Hollub’s job was already on thin ice, after she staked her reputation on a debt-fueled purchase of rival Anadarko Petroleum last year. Shareholders including Carl Icahn were particularly irked about the pricy $10 billion funding Hollub secured over a weekend from Warren Buffett’s Berkshire Hathaway, which allowed her to get the deal through without a shareholder vote. In the past year, Occidental’s shares have dropped some 80%. The lunge further into shale was a brave bet, but Hollub lost, and her position is untenable.

Occidental’s plight shows how foolish the sweetheart deal with Buffett really was. His investment delivers an 8% yield, equivalent to one-third of the $2.4 billion Occidental will save by cutting its payout to shareholders. Occidental can defer payments to the Sage of Omaha, but if it does so, the rate goes up to 9%. Buffett’s $10 billion investment is now almost equivalent to Occidental’s market capitalization, suggesting he accounts for almost half of its equity value.

That puts the Buffett in the driver’s seat if Occidental now becomes a takeover target. One possible buyer is Chevron, whose CEO Mike Wirth also wanted to buy Anadarko last year but backed off when Hollub raised her own ante. The $150 billion oil giant’s stock has fallen in the last year too, but only about a third. Smashing the two companies together, and converting Buffett’s stake to equity would leave debt roughly equivalent to just one year’s EBITDA – still less than rival Exxon Mobil.

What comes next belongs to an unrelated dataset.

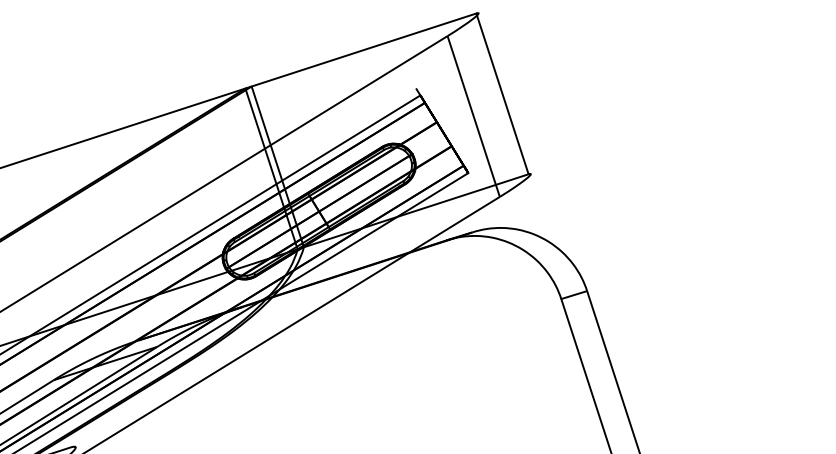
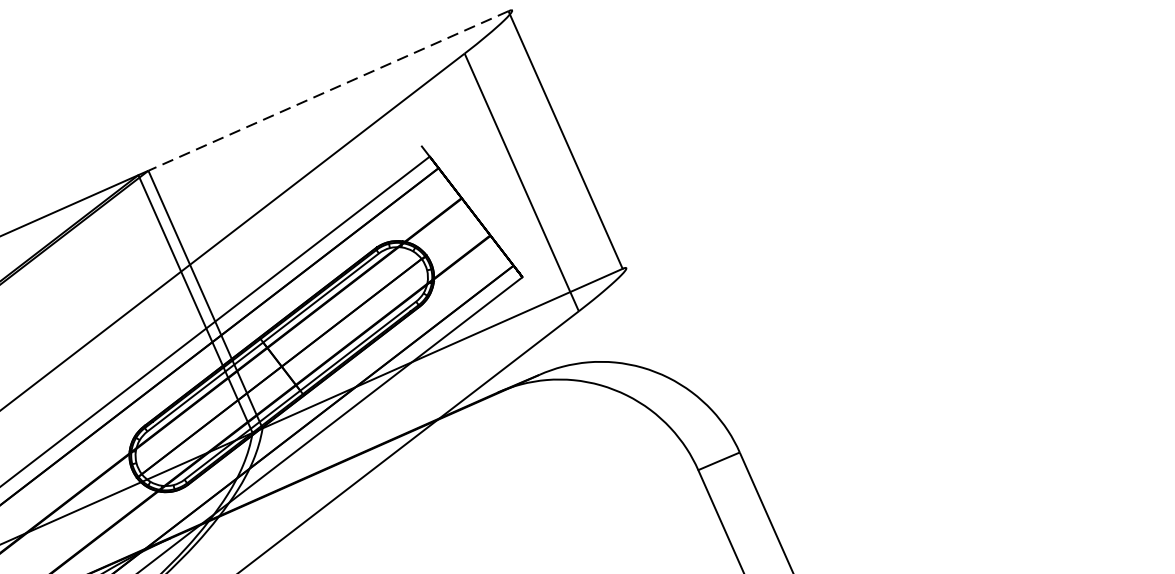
line: (363, 50) -> (327, 91), solid -> dashed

The oil rout means that Occidental isn’t the only struggling asset potentially on the block. Buffett, whose approval would be invaluable for any deal, could play his usual hardball. But for Chevron, Buffett isn’t a bad partner to have in the oil patch. He has some $130 billion in cash to spend, and a keen opportunistic streak, even if he does occasionally back the wrong horse.